2016: played 13 games for the 1st and reserve team and scored 3 goals.

2017: played 26 games for the 1st and reserve team and scored 5 goals.

2018: played 18 games for the 1st and reserve team and scored 5 goals.

2019: played 11 games for the 1st team and scored 7 goals. Loaned to Kauno Žalgiris for second part of season. Played 7 games and scored 2 goals and became Lithuanian vice-champion for the 1st time.

2020: changed position from midfielder to forward. Played 20 games for the 1st team and scored 28 goals and 14 games for reserve team and scored 35 goals and became Lithuanian vice-champion for the 2nd time.

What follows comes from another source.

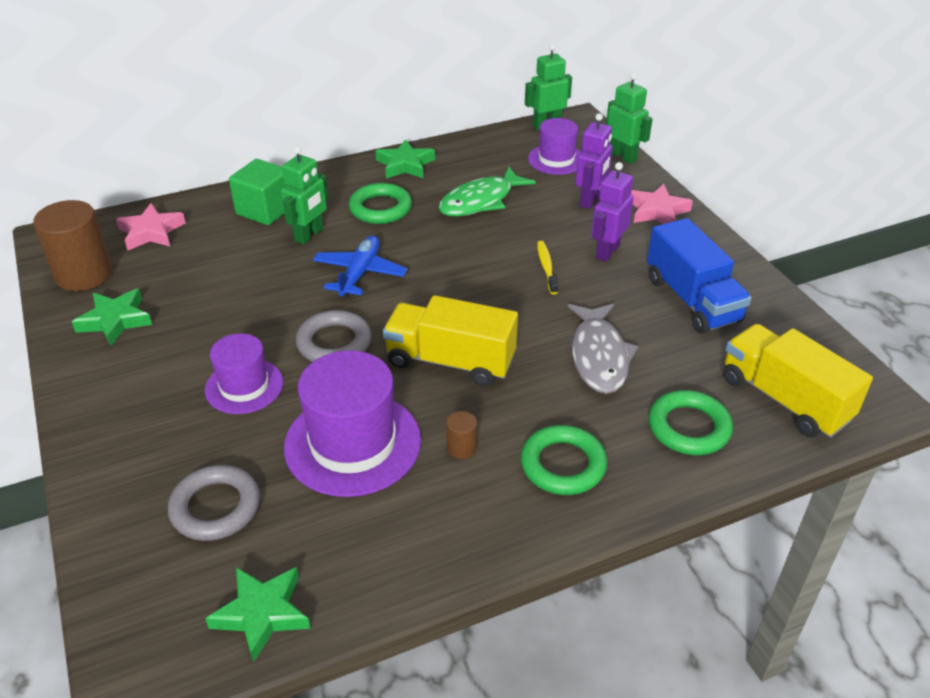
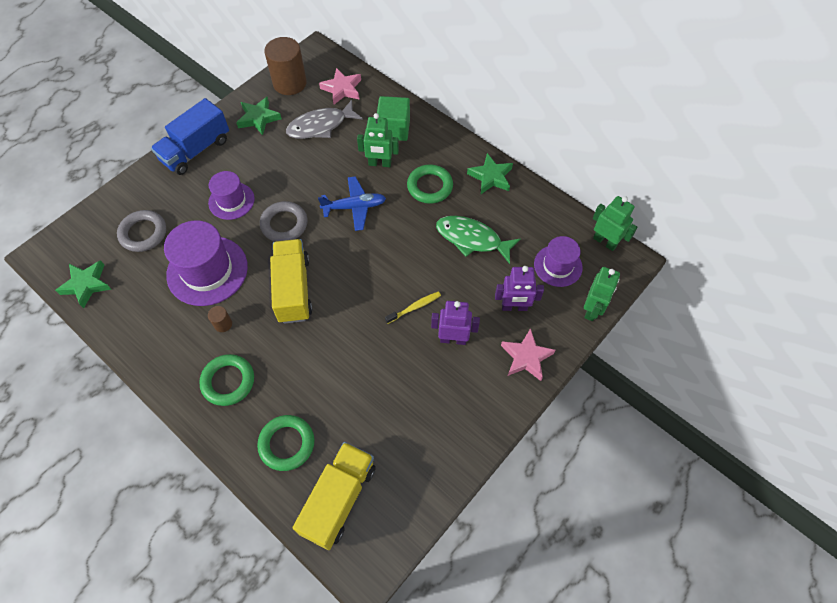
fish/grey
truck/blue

2021: played 20 games for the 1st team and scored 28 goals and became Lithuanian vice-champion for 3rd time in a row.

After a successful 2021  season received offers from foreign football clubs.

Roma Calcio Feminille 
On 1 February 2022 announced, that player became a member of Roma Calcio Femminile.

Ugnė Lazdauskaitė played 15 games in Femminile Serie B and scored 6 goals and made 1 assist. She became team top scorer.

FC Sion Feminin 
On 27 August 2022 Ugnė Lazdauskaitė joined Swiss club FC Sion Feminin.

Awards 
Ugnė Lazdauskaitė was named Lithuanian Footballer of the Year 2022 in January 2023.

International career
Ugnė Lazdauskaitė played for Lithuania WU-15 3 games and won Baltic Cup in 2016.

Ugnė Lazdauskaitė represented Lithuania at the 2018 UEFA Women's Under-17 Championship. She played 28 games for Lithuania WU-17 and scored 2 goals, won Baltic Cup in 2018.

She played 5 games for Lithuania WU-19 and won Baltic Cup in 2019.

Ugnė Lazdauskaitė has been capped for the Lithuania national team, appearing for the team during UEFA Women's Euro 2022 Qualifications on 8 November 2019.  She scored her first international goal against Jordan at the 2021 Armenia International Friendly Tournament on 7 April 2021. Baltic cup winner in 2021.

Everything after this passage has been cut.